7:35 am. saturday morning.
awoken by jack johnson humming sleeping through the static from my "saturday morning sleep in" playlist. i cracked the blinds - a usual practice. checking to see if the sun has enough courage to shine another day.
through the maze of branches, bright sunrise rays played a still pattern on the windowpanes. clear watercolor blue sky in patches through new-spring dew-covered leaves. lilac bushes paused mid-bloom. there's never been a sunrise like this before. not a breeze, not a bird. the whole world completely still.
it lent a sense of peace deeper than any i have felt in months. complete calm. for the first time in weeks, my hope is concrete. unquestioned. awake.

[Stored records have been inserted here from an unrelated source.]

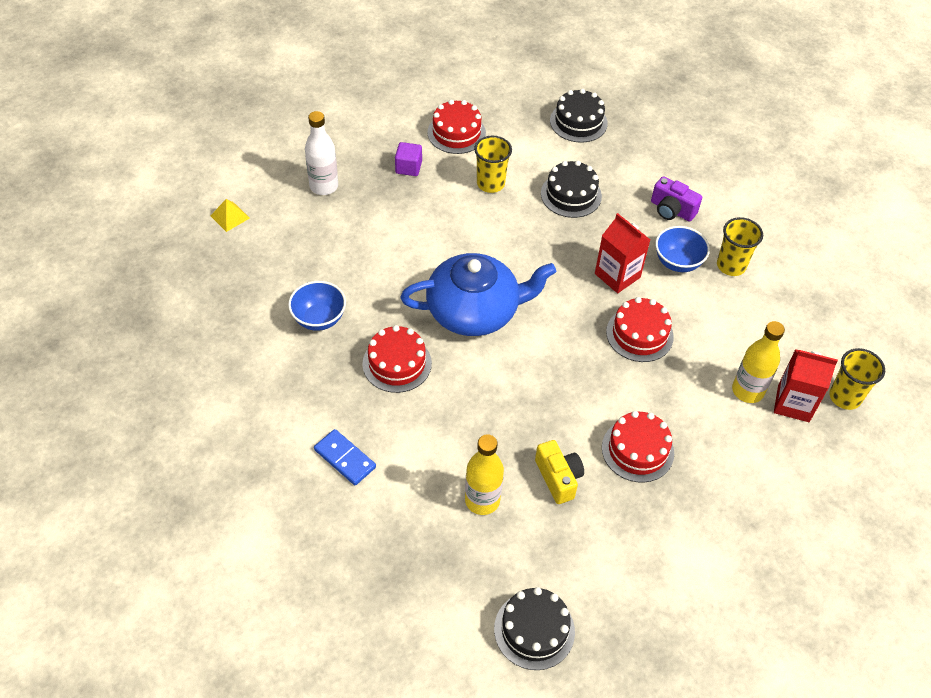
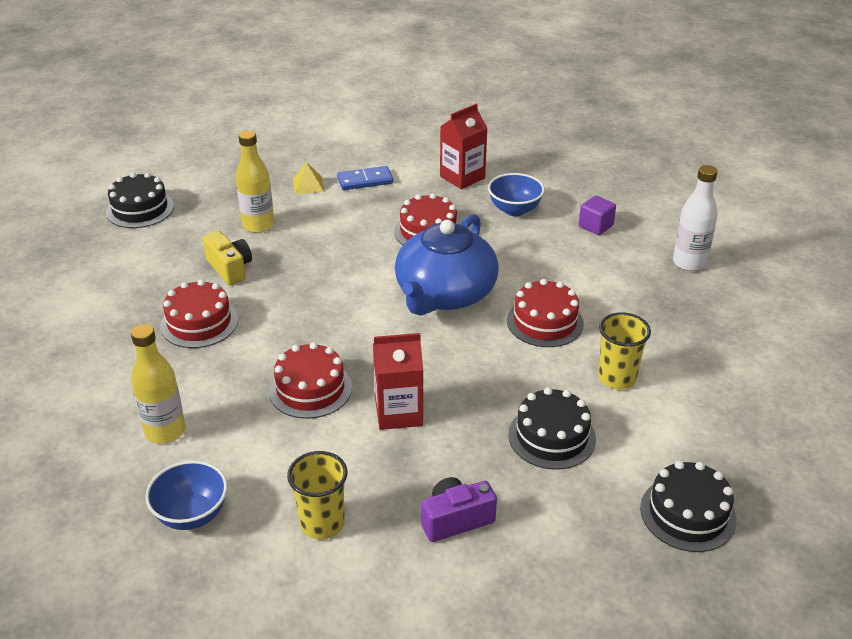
camera: 125 degrees right, 15 degrees down
(230, 216) = (680, 201): yellow pyramid -> yellow pyramid (308, 185)
(408, 167) = (684, 327): purple cube -> purple cube (595, 226)
(456, 133) = (726, 387): red cake -> red cake (545, 322)
(558, 478) = (230, 268): yellow camera -> yellow camera turned 135 degrees counterclockwise
(677, 262) = (371, 475): blue bowl -> blue bowl (192, 514)
(793, 403) = (112, 458): red carton -> red carton (462, 177)
(845, 397) = (67, 507): yellow cup -> none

it's difficult to attempt to replicate how a feeling of such momentary peace - strong enough to still an entire chaotic world - can push me forward. one day. i know i can handle today. i know there are brighter sunrises to seek. i know the leaves won't always be this green, but i know they will be again. somedays.
i'm hopeful, and a little apprehensive.
it feels like a new chapter, a different-colored thread, a slight variation in the pattern, noticeable.
calm. still. no need to ask questions. no need to know what's ahead.
simply that something is.
coming slowly, surely.
and simply live.
I love your picture and also your description of your perfect morning. I think those little stolen moments of tranquility are some of Heavenly Father's tender mercies to let us know the world is still a good place and there is always hope for a new day. I'm glad you recorded your feelings. You may need the memory to sustain you another day.